Octavio De La Grana

Miami Heat
- Position: Assistant coach
- League: NBA

Personal information
- Born: January 28, 1961 (age 64) Havana, Cuba
- Nationality: American / Cuban

Career information
- High school: Florida Christian School (Olympia Heights, Florida)
- College: Liberty
- Coaching career: 1996–present

Career history

Coaching
- 1996: Florida Christian School
- 1998–2004: Westminster Christian School
- 2005: Florida Christian School
- 2006–2009: Miami Heat (scout)
- 2009–2010: Miami Heat (player development)
- 2010–2012: Miami Heat (assistant)
- 2013–2016: Sioux Falls Skyforce (assistant)
- 2016–present: Miami Heat (assistant)

Career highlights
- As head coach: FHSAA Class 2A State championship (1996); FHSAA Class 2A Coach of the Year (1996); As assistant coach: NBA champion (2012); NBA D-League champion (2016);

= Octavio De La Grana =

Cuban-American basketball coach

Octavio De La Grana (born January 28, 1961) is a Cuban-American basketball coach, currently working as an assistant coach for the Miami Heat of the National Basketball Association (NBA).

==Coaching career==
By 2006, De La Grana had a combined 21 years of head coaching experience at the high school level, including two stints at Florida Christian School, where he led his team to the FHSAA Class 2A State Championship in 1996, a season in which he garnered Coach of the Year honors. He also spent eight years as head basketball coach at Westminster Christian High School. In 2005, he recorded his 400th high school coaching victory. During his tenure at Florida Christian, De La Grana also spent time as the school's Athletic Director (1990–95) and faculty Department Chair for Physical Education.

===Miami Heat===
De La Grana began working with the Miami Heat prior to the 2006–07 season.
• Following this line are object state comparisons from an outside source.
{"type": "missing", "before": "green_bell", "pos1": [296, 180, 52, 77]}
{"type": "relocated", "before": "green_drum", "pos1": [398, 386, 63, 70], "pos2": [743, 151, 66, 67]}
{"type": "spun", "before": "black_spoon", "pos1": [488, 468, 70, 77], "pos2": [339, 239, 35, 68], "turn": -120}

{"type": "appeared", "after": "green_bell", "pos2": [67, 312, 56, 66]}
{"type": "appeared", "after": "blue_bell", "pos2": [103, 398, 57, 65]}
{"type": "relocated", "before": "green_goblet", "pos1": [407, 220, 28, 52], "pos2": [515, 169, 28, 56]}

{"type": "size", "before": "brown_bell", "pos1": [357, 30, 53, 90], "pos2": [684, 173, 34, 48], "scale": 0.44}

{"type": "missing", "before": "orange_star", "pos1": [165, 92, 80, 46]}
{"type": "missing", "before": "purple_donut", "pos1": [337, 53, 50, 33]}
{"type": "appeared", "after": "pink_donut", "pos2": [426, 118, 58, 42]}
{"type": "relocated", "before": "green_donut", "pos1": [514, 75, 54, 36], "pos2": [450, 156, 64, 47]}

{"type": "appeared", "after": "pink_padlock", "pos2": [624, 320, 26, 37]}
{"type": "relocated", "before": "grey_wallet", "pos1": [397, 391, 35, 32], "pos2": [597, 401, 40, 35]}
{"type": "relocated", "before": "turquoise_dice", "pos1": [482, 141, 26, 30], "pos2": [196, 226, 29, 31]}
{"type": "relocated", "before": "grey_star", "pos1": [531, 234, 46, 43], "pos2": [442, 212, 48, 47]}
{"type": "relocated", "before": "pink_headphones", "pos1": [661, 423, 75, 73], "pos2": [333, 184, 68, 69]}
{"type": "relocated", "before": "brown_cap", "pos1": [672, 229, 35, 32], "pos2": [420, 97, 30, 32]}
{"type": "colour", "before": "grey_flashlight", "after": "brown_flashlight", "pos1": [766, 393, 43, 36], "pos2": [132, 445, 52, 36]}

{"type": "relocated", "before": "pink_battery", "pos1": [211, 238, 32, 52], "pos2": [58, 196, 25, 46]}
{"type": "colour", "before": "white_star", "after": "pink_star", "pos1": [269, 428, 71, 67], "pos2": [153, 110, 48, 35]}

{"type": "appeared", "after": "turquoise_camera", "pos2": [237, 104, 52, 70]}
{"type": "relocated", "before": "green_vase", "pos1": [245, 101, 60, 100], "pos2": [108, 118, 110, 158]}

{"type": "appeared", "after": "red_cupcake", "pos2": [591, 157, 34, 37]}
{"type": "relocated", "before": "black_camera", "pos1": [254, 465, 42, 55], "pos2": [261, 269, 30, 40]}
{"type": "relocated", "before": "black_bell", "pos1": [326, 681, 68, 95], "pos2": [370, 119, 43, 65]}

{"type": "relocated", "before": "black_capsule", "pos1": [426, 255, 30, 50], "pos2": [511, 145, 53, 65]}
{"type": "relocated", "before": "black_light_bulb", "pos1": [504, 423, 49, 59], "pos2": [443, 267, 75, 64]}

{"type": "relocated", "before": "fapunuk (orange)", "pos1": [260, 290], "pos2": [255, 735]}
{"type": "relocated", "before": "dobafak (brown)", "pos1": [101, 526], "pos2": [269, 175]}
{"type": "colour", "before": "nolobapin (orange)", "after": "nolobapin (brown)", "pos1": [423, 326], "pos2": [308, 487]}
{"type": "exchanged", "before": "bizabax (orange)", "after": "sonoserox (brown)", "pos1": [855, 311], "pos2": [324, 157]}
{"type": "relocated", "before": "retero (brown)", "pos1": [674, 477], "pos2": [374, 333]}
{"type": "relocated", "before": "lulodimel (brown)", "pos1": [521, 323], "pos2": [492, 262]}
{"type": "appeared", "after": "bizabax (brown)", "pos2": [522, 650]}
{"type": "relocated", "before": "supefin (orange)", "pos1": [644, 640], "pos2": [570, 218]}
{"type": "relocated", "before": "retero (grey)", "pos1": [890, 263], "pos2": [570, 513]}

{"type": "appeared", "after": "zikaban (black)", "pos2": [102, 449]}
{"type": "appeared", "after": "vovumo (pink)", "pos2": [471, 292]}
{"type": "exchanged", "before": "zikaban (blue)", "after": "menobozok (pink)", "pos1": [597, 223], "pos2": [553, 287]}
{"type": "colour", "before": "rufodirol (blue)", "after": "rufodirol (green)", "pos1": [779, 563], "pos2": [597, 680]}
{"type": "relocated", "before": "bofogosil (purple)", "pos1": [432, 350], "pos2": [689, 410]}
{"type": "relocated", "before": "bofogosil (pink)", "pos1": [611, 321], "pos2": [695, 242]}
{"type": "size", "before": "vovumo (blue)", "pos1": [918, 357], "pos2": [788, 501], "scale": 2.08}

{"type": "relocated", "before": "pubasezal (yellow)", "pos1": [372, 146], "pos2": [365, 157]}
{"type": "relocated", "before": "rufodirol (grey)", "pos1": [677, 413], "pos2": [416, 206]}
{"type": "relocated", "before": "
Before the start of the 2016–17 season, Heat head coach Erik Spoelstra added De La Grana to his coaching staff as assistant coach.

==Personal life==
De la Grana was born in Havana, Cuba in 1961 and was only 6 years old when he came to the United States. His father was from Lajas and mother from Artemisa. De La Grana and his wife, Angie, reside in Palmetto Bay with their six children.